Rate limiting AWS Lambda invocation with AWS SQS event source

Overview

AWS Lambda provides developers with serverless computing resources with built-in scalability and optimizes agility, performance, cost, and security. But it comes with its challenges. In this blog, we will see the current scaling behavior, and avoid unnecessary cost and impact on your downstream systems while using AWS Lambda with AWS SQS as an event source for asynchronous invocations.

What is concurrency?

Concurrent means “existing, happening, or done at the same time”. Lambda concurrency is not a rate or transactions per second (TPS) limit but the number of invocations in flight at any given time.

For example, Consider a fixed concurrency of 1000 and each invocation runs at a duration of 1 second. In a given second, you can initiate only 1000 invocations. These environments will remain busy for that entire second and block you from creating any new invocations.

Similarly, Consider a fixed concurrency of 1000 and each invocation has a duration of 500ms. In a given second, you can initiate only 2000 invocations. As the first 1000 invocations will remain busy only for half a second you can initiate another 1000 invocations within that same second.

Scaling behavior with AWS SQS FIFO queues

A single lambda processes a batch of messages from the same message group to ensure the processing order.

Scaling behavior with AWS SQS Standard Queues

The event source mapping polls the queues to consume the messages and can start at five concurrent batches with five lambdas. As we receive more messages, Lambda continues to scale to meet the demand by adding up to 60 functions per minute and overall 1000 functions to consume the messages.

Problem

Account currency quota limit

Scaling out lambda as the number of messages increases could result in the consumption of Lambda concurrency quota in the account.

Overloading downstream systems

An application would be a combination of Server-based and Serverless applications. A server-based system with fixed capacity and resources can get overloaded when the serverless component of the application scales up to match the demand.

Even for the cases with strict rate limiting on the server-based component to prevent the overload, the message would be returned to the queue due to downstream resource limitation and hence retried based on the re-drive policy, expired based on its retention policy, or sent to another SQS dead-letter queue (DLQ). While sending unprocessed messages to a DLQ is a good option to preserve messages, requires a separate mechanism to inspect and process messages from the DLQ.

Cost

Server-less scales quickly, and a piece of poorly written code could scale up and consume resources, making it difficult to control costs.

Possible Solutions

Reserved concurrency

We can set reserved concurrency limits for individual lambda functions to avoid the above problems. This ensures the lambda can scale only up to the set reserved concurrency limit.

Once the concurrency limit is reached, the message is returned to the queue and retried based on the re-drive policy, expired based on its retention policy, or sent to another SQS dead-letter queue (DLQ) based on the SQS queue configuration. Even though sending unprocessed messages to the DLQ is a good option, a separate mechanism must be defined to re-drive the messages in the DLQ.
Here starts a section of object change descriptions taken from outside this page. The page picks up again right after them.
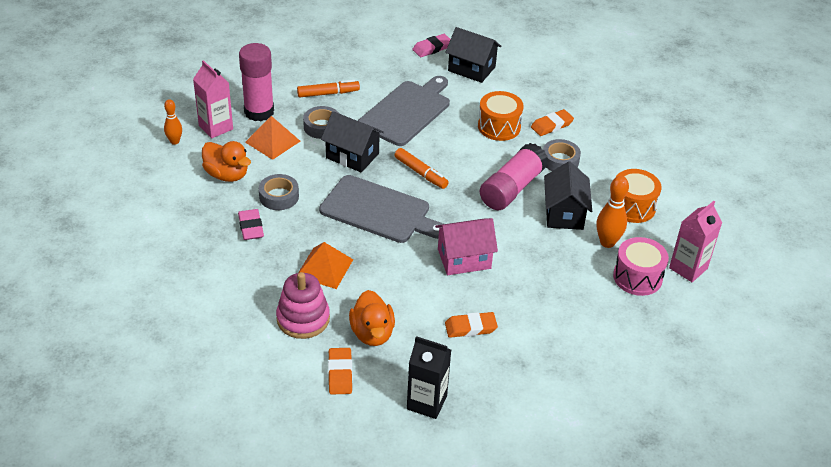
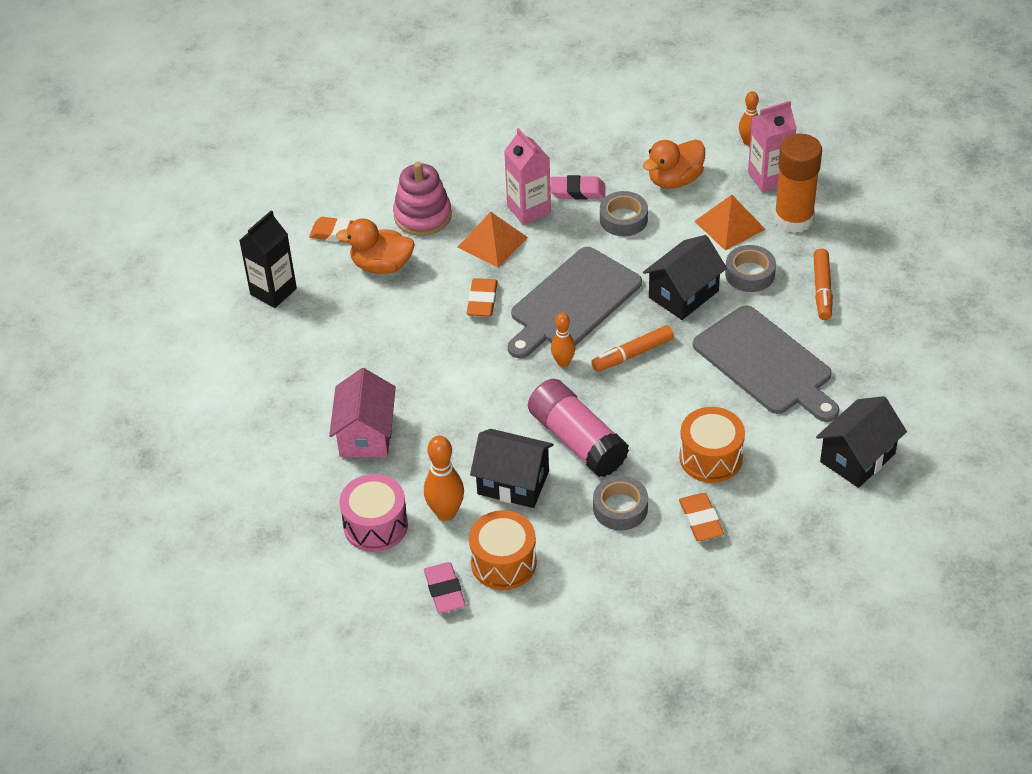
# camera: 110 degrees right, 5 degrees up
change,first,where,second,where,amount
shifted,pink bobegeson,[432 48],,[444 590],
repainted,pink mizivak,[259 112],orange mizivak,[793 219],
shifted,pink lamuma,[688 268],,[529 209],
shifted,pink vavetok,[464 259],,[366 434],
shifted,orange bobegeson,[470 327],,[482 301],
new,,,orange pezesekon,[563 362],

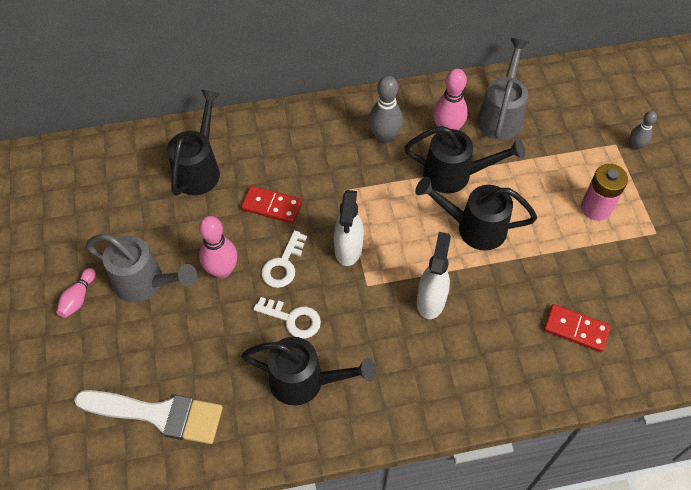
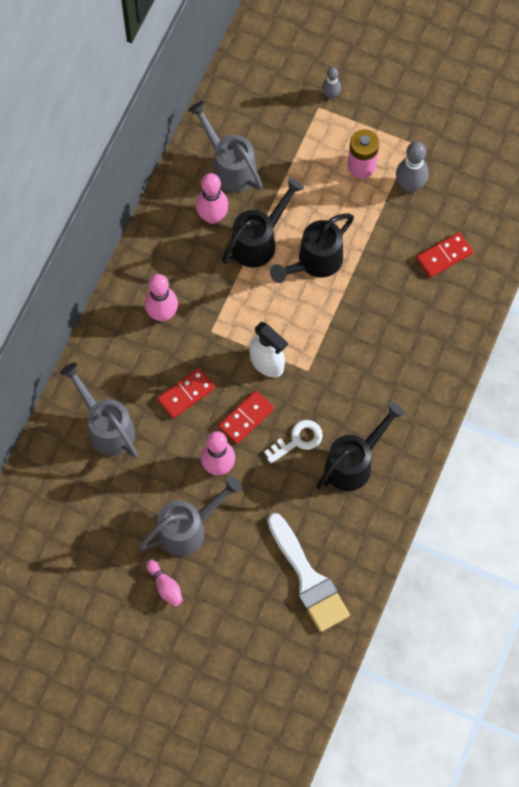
# camera: 55 degrees left, 10 degrees up
change,first,where,second,where,amount
shifted,grey pezesekon,[384 137],,[410 185],
repainted,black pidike,[199 169],grey pidike,[106 427],
swapped,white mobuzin,[283 264],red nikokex,[246 418],
gone,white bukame,[431 300],,,
rotated,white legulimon,[158 414],,[308 578],105 degrees clockwise
new,,,pink pezesekon,[162 314],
This solution could solve only Problems (2) and (3)

Max Concurrency for SQS event source

Maximum lambda concurrency can be controlled at the SQS event source. This allows you to define the max concurrency at the SQS event source and not on a lambda function.

This doesn’t change the lambda scaling or batching behavior with SQS. This configuration ensures the number of concurrent lambda functions per SQS event once. Once lambda reaches the max concurrency limit no more message batches would be consumed from the Queue. This feature also provides flexibility to control concurrency on the SQS source level, when a lambda function consumes messages from different SQS queues.

This solution could solve all three problems listed above.

Setting Max concurrency

  1. From CDK code, you can set the max concurrency as below
this.lambdaFunction.addEventSource(
      new SqsEventSource(this.sqsQueue, {
        batchSize: 5,
        maxBatchingWindow: Duration.minutes(1),
        maxConcurrency: 7,
        reportBatchItemFailures: true,
      }),
    );
  1. From the AWS console, While setting up the trigger for the Lambda function, set the Maximum concurrency to the required value.